# Watch strap spacers, are these available?



## Dilly (Dec 23, 2019)

I am awaiting a Vostok coming which has a 22mm lug width and ive read the strap that comes with it is very short.

I have a few really nice leather straps but they are nearly all 20mm and a couple of 18mm so I have an eye on a 22mm for the Vostok but then this occured to me:

If you could buy small alloy 'donuts' you could slide at the end of the spring pins you could neatly use smaller straps on a bigger lug width within reason, 18mm on 20mm lug, 20mm on 22mm lug etc.

This could even become a colour coding decoration, different metals, different colours, even movement jewels could be used.

I know you can do the original james bond nato thing with a space each side but it looks unprofessional, cant believe for all the gadgets he gets they couldnt supply him with a correct watch strap size.
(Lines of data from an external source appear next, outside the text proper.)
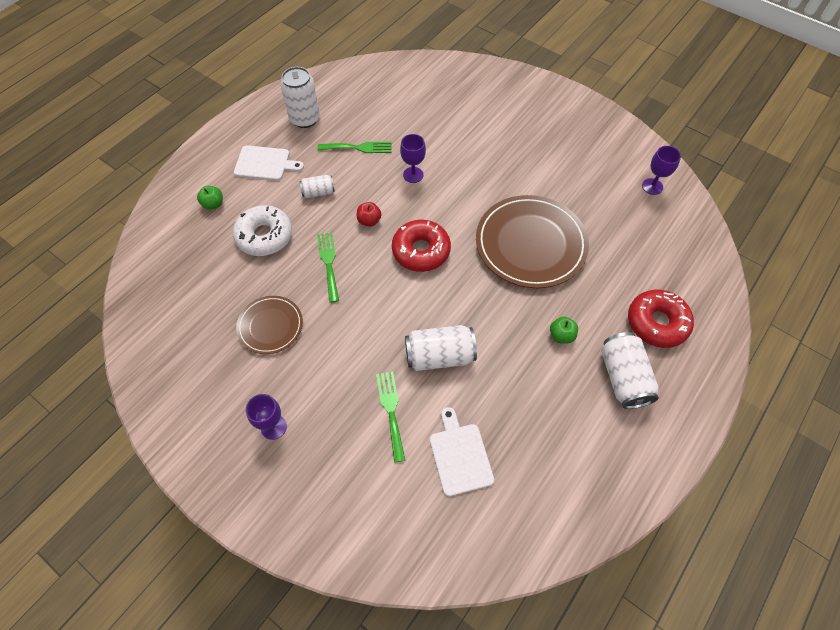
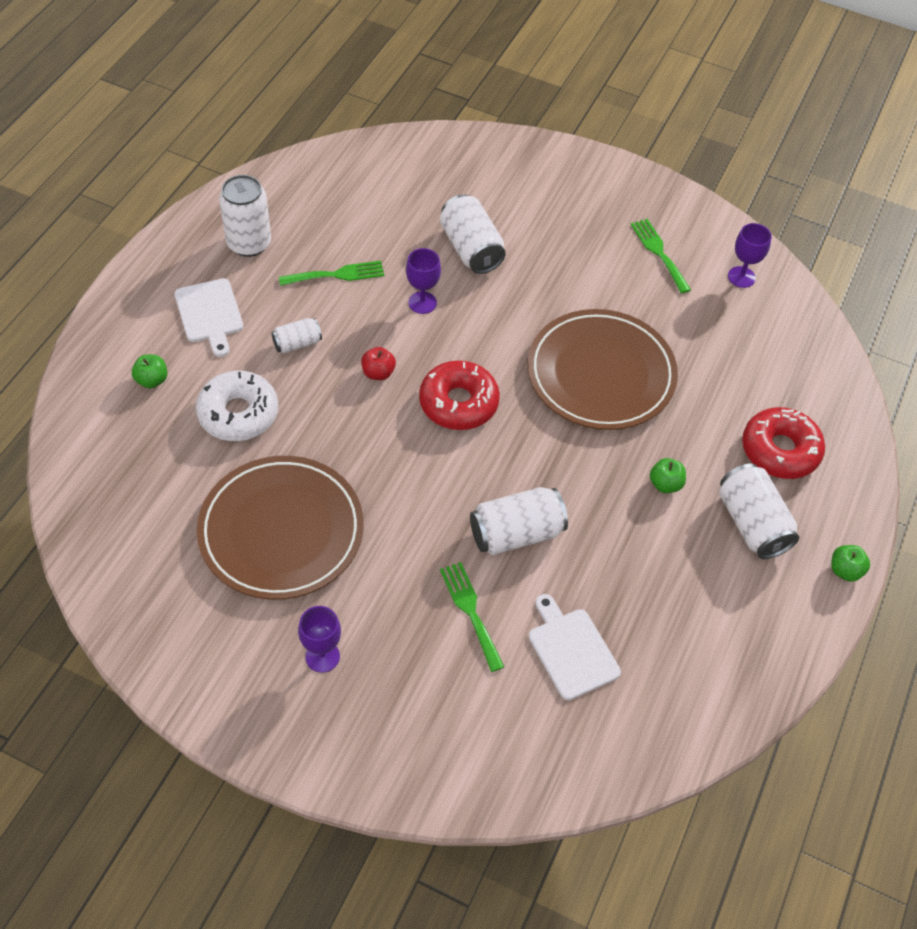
camera: 15 degrees left, 5 degrees down
(265, 163) = (209, 314): white cutting board -> white cutting board turned 75 degrees clockwise
(270, 326) = (281, 531): brown plate -> brown plate, size x1.83
(328, 263) = (338, 437): green fork -> green fork (659, 252)
(457, 141) = (471, 248): none -> white can
(691, 428) = (845, 570): none -> green apple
Should I market this idea and make my millions or is something like this available?


----------



## Rotundus (May 7, 2012)

Or you just use the correct size strap/bracelet. :mad0218:


----------



## spinynorman (Apr 2, 2014)

It's hard enough getting the spring bars to engage, without adding a couple of fiddly bits that will shoot off and disappear into the carpet. How about ironing the ends of the strap, to squash it out that extra 2mm?


----------



## Roxyben (May 19, 2020)

Yeah I'm in agreement with Rotundus, just can't see this looking anything but awful even if such a thing does exist. Straps can be had relatively cheaply so I'm sure you'll find a great pairing for your Vostok.


----------



## WRENCH (Jun 20, 2016)

@Dilly

I've done the spacer thing with the leather "plugs" that are left over when using a punch. Use the punch first make the small hole for the spring bar, then centralize the larger punch over the small hole and you've got a perfect flexible spacer that is easy to fit.

Use one of these.


----------



## Dilly (Dec 23, 2019)

ah so im not completly mental then.

any pics of a watch with said leather donuts?

Thanks


----------



## WRENCH (Jun 20, 2016)

Dilly said:


> ah so im not completly mental then.
> 
> any pics of a watch with said leather donuts?
> 
> Thanks


 Here, I've just (roughly) made a couple up. The lug width is 22mm with an 18mm strap fitted. To colour the spacers dip them in molten shoe polish.


----------



## Dilly (Dec 23, 2019)

Bravo WRENCH, brilliant.

Remember those elastic bracelets as kids that the ice cream van would sell and you could bight off the little candy donuts as you wanted and leave a sticky mess round your wrist. I reckon a couple of them each side of the watch and a para cord strap on a tool watch would be the perfect survival tool. :thumbsup:

all good fun.

cheers


----------



## SolaVeritate (Mar 21, 2021)

Thats minted Wrench. My first thought was using small washers for screws/bolts. They could be superglued tight. They would rust though


----------



## relaxer7 (Feb 18, 2016)

Just buy the right size you nutters :laugh:


----------